DIREITO DO TRABALHO
Justiça reconhece burnout como doença ocupacional e concede indenização e equiparação salarial
A 60ª Vara do Trabalho de São Paulo condenou uma empresa de sistemas de ensino a pagar R$ 20 mil de indenização a uma consultora pedagógica por burnout reconhecido como doença ocupacional, e ainda deferiu equiparação salarial. A decisão é de primeira instância, com embargos pendentes.

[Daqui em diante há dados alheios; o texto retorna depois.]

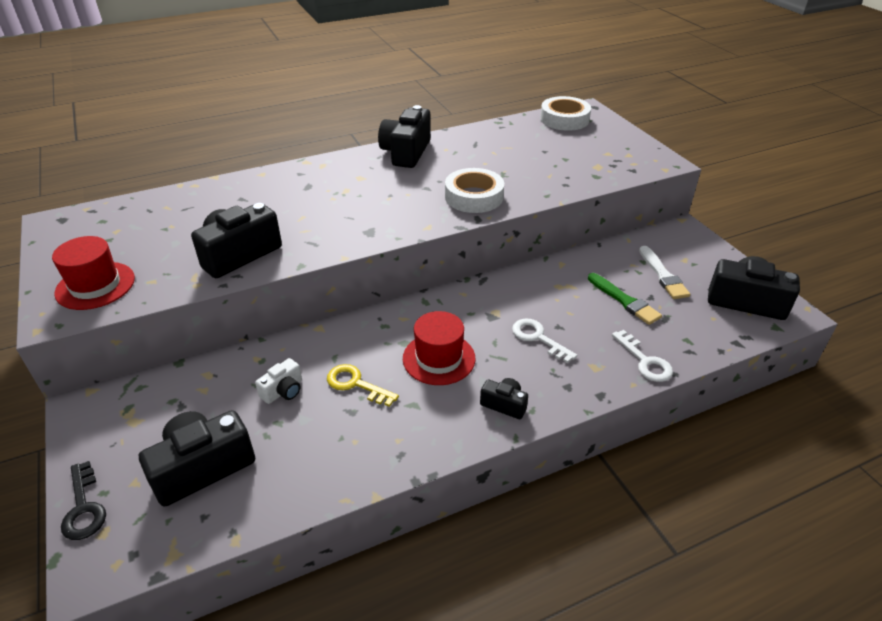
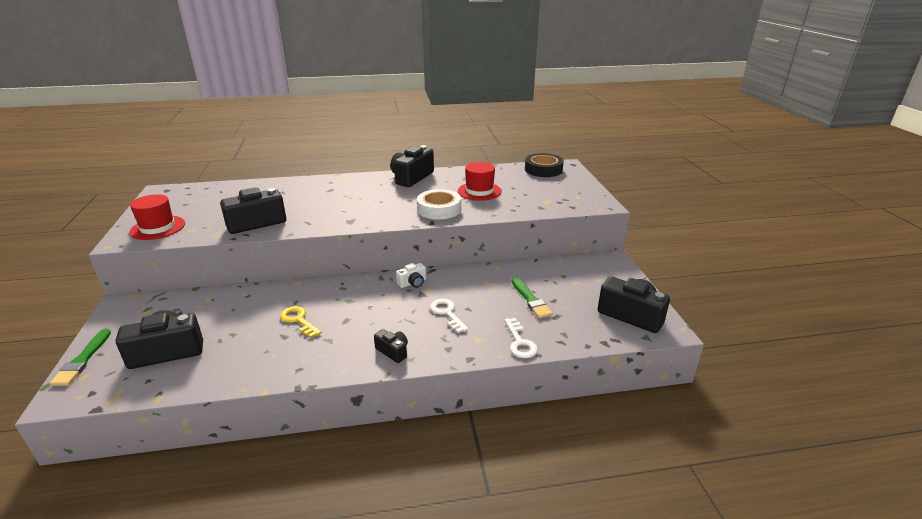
camera: 15 degrees right, 10 degrees down
(83, 508) = (82, 360): black key -> green brush
(283, 391) = (248, 316): white camera -> white camera (412, 283)
(439, 358) = (366, 314): red hat -> red hat (479, 191)
(564, 119) = (543, 169): white tape -> black tape
(663, 275) = (573, 287): white brush -> none

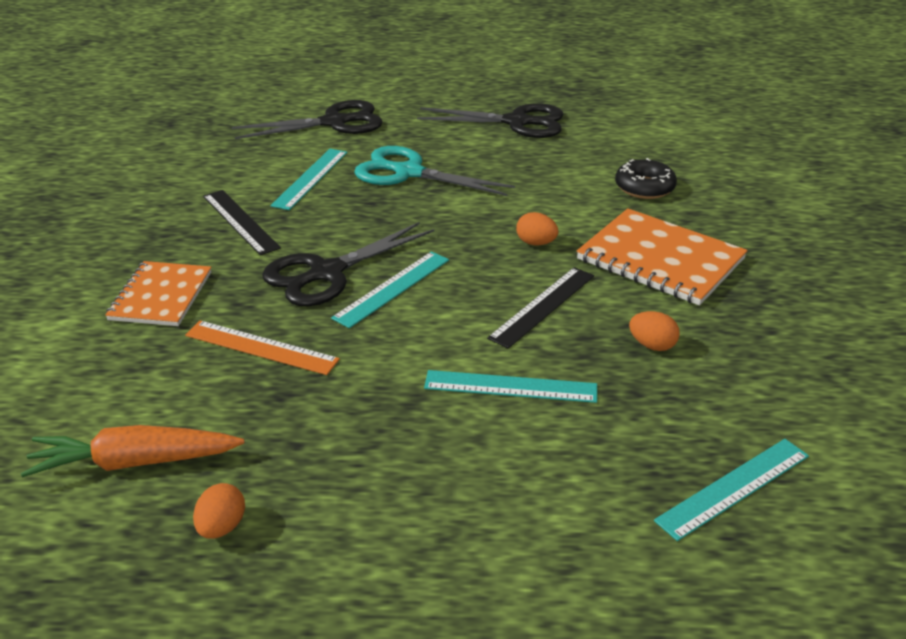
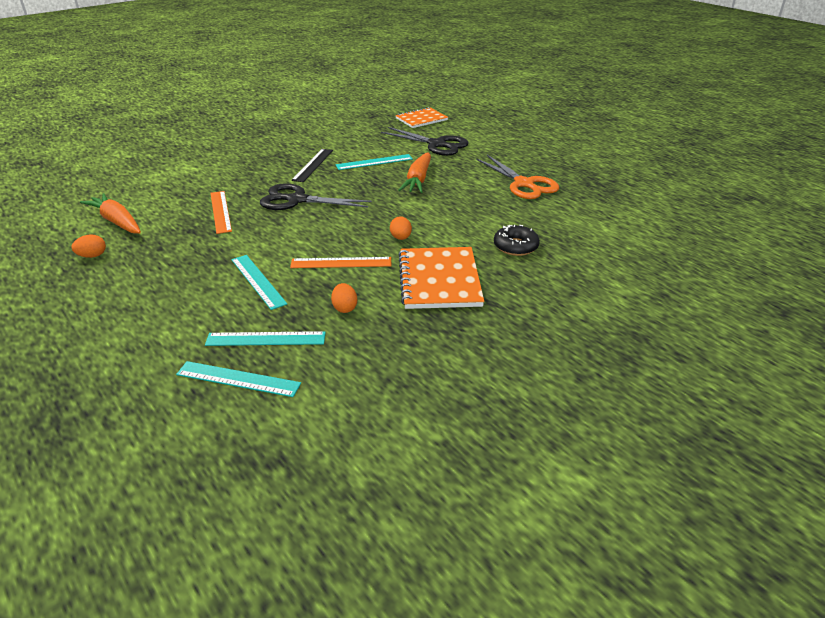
camera: 50 degrees right, 0 degrees up
(161, 296) = (233, 176): orange notebook -> orange notebook (421, 119)
(392, 288) = (305, 219): turquoise ruler -> turquoise ruler (266, 338)
(409, 173) = (418, 180): turquoise scissors -> orange carrot
(516, 122) = (524, 184): black scissors -> orange scissors
(542, 306) = (341, 262): black ruler -> orange ruler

A 60ª Vara do Trabalho de São Paulo concedeu R$ 20 mil de indenização por danos morais a uma trabalhadora de um grupo de soluções de ensino, ao reconhecer a síndrome de burnout como doença ocupacional. A decisão também deferiu a equiparação salarial e determinou o pagamento de diferenças de bônus anuais à empregada.
O caso
A profissional atuou como consultora pedagógica entre 2021 e 2025 na empresa, operadora de marcas do setor de ensino. No processo, relatou jornada excessiva e deslocamentos extensos, além de exposição e cobrança de metas que lhe teriam causado exaustão, com necessidade de acompanhamento psicológico. As alegações foram confirmadas por testemunha, que citou a falta de providências do empregador após tomar conhecimento do caso. O laudo pericial apontou a possibilidade de o trabalho ter influenciado o sofrimento psíquico da autora.
O nexo com o trabalho
A juíza Letícia Neto Amaral reconheceu o nexo concausal entre o burnout e as condições de trabalho, considerando a jornada extensa, as viagens frequentes, o desgaste físico e psíquico acumulado e as cobranças por resultado. Segundo a magistrada, apesar de cientificada sobre o adoecimento da empregada, conforme o relato da testemunha, a empresa manteve-se inerte. Para a julgadora, houve descumprimento do dever geral de cautela e prevenção, previsto no artigo 157 da Consolidação das Leis do Trabalho e na Norma Regulamentadora nº 1.
A equiparação salarial
Em outro ponto, a trabalhadora pediu diferenças salariais por equiparação com dois colegas, sustentando que exercia as mesmas atividades, mas recebia remuneração inferior. A magistrada destacou que as nomenclaturas de consultor I e consultor II não apontavam diferença de atribuições, o que foi confirmado pela representante da empresa e pela testemunha, segundo a qual os três profissionais executavam a mesma função.
Por entender presentes os requisitos do artigo 461 da CLT, a juíza deferiu a equiparação salarial e reflexos, além do pagamento das diferenças de bônus anuais, calculadas sobre o saldo entre o salário pago e o salário equiparado, com repercussão em descanso semanal remunerado, férias acrescidas de um terço e 13º salário, dada a natureza salarial da verba.
Situação atual
A decisão é de primeira instância e está pendente de julgamento de embargos de declaração. Após essa etapa, ainda cabe recurso ao Tribunal Regional do Trabalho da 2ª Região.